Hallam — who when reached by phone about the news said "I am cackling: ha ha ha ha ha" — said that while she was heartened by Harper's pending departure, she was concerned about efforts to jump-start the search for his replacement.

"Warden Harper's reign of terror is one of the main reasons I ran for office," said Hallam, who herself has been incarcerated in the facility for drug-related offenses. "But the most important part is that the person who gave Warden Harper his orders not be allowed to choose his replacement."

In a public statement, Hallam urged that the oversight board initiate a "community-led" process, one that made a point of including "everyone who has been invovled in bringing to light all the harms of the jail that the Fitzgerald administration tried to sweep under the rug, ignore or downplay." She also warned the administration against starting such a process on its own, and urged the board to reject any warden that the administration might propose (though the administration's statement does not suggest it will seek to do so).

The board's powers include confirmation of a warden selected by the county executive, though not over interim replacements.

Hallam said that she and others had begun casting about for potential replacements earlier this year, looking for jails with better safety records and practices espoused by criminal-justice reformers.

" I hope that will be information that is used by the next administraiton," Hallam said.
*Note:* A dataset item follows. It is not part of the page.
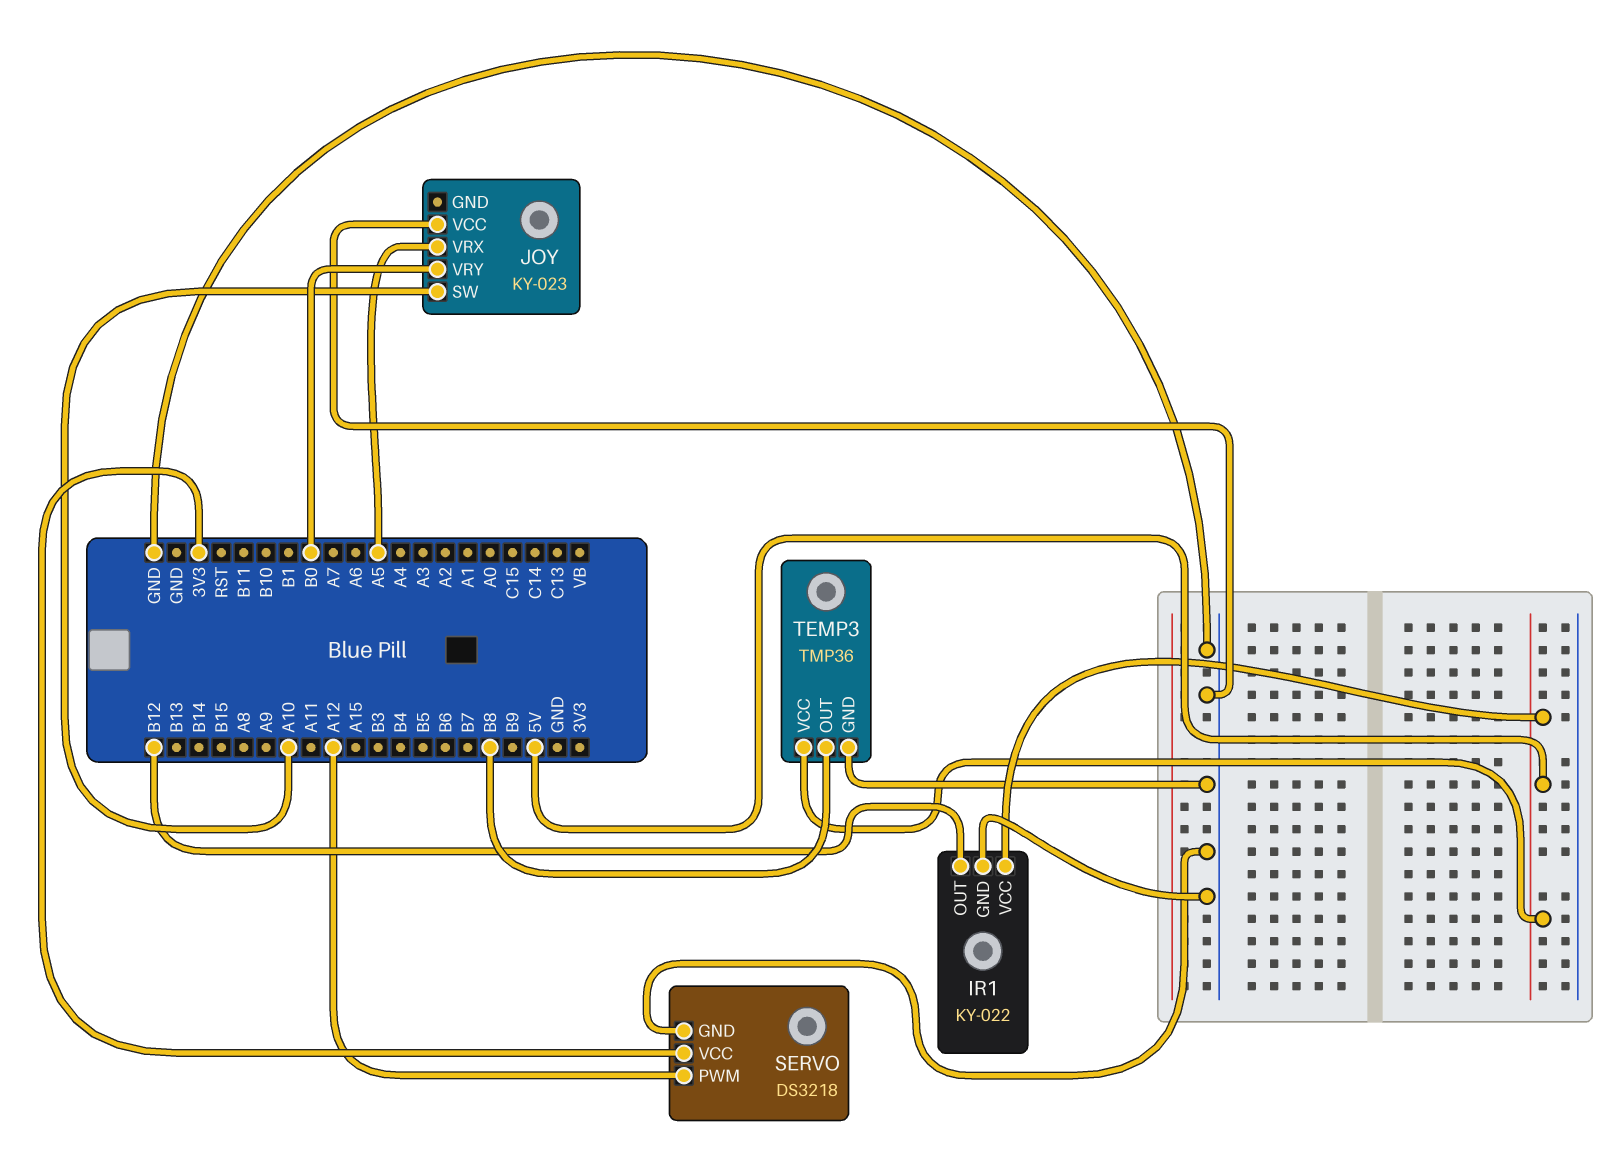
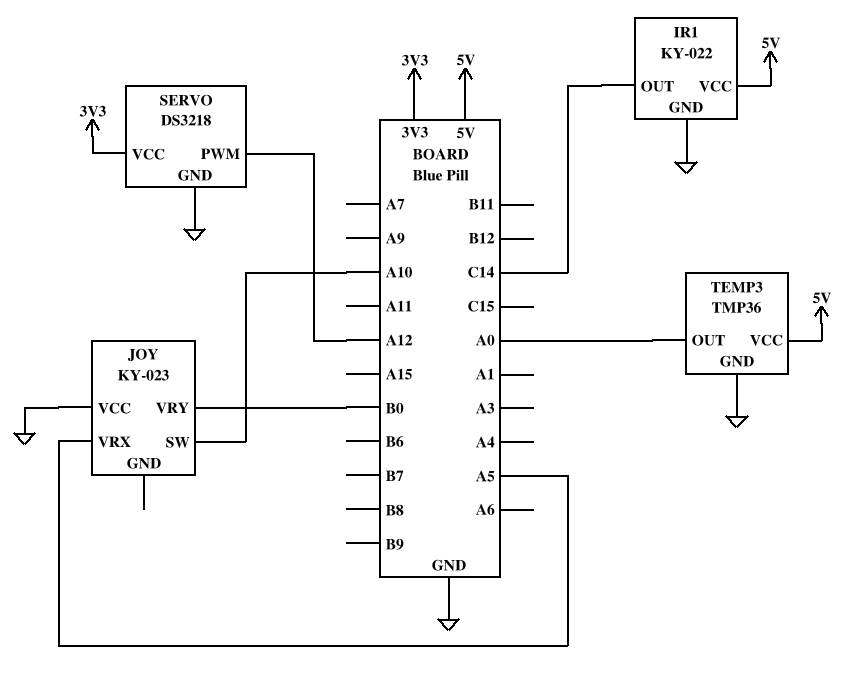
IR1 pin OUT: B12 -> C14
TEMP3 pin OUT: B8 -> A0

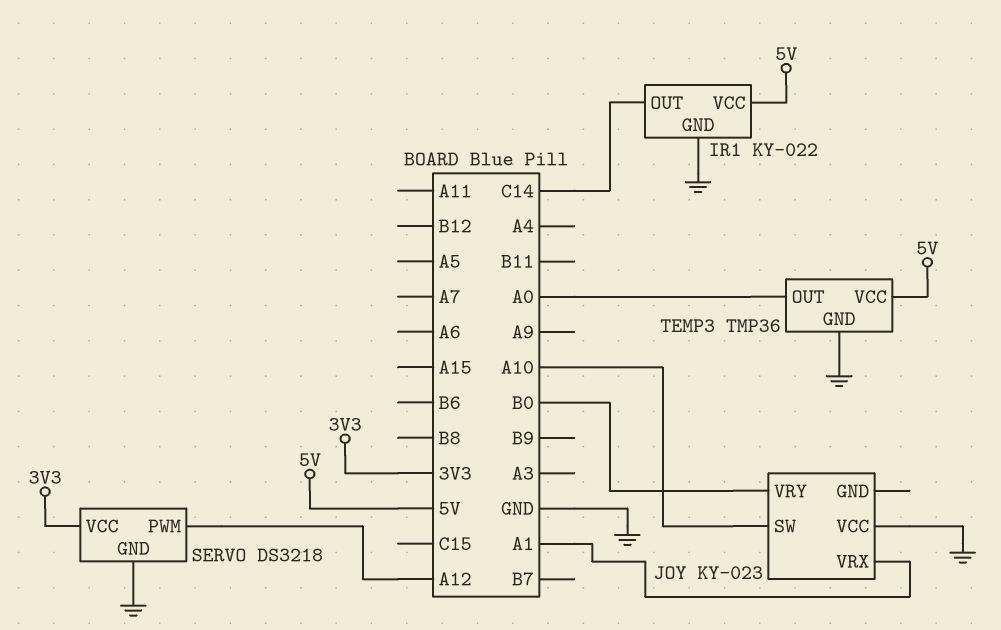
JOY pin VRX: A5 -> A1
But in any case, "It should be whoever wins the general election that begins this process."

This story will be updated.

Nearly three decades after leaving home for college, Chris Potter now lives four miles from the house he grew up in -- a testament either to the charm of the South Hills or to a simple lack of ambition. In the intervening years, Potter held a variety of jobs, including asbestos abatement engineer and ice-cream truck driver. He has also worked for a number of local media outlets, only some of which then went out of business. After serving as the editor of Pittsburgh City Paper for a decade, he covered politics and government at the Pittsburgh Post-Gazette. He has won some awards during the course of his quarter-century journalistic career, but then even a blind squirrel sometimes digs up an acorn.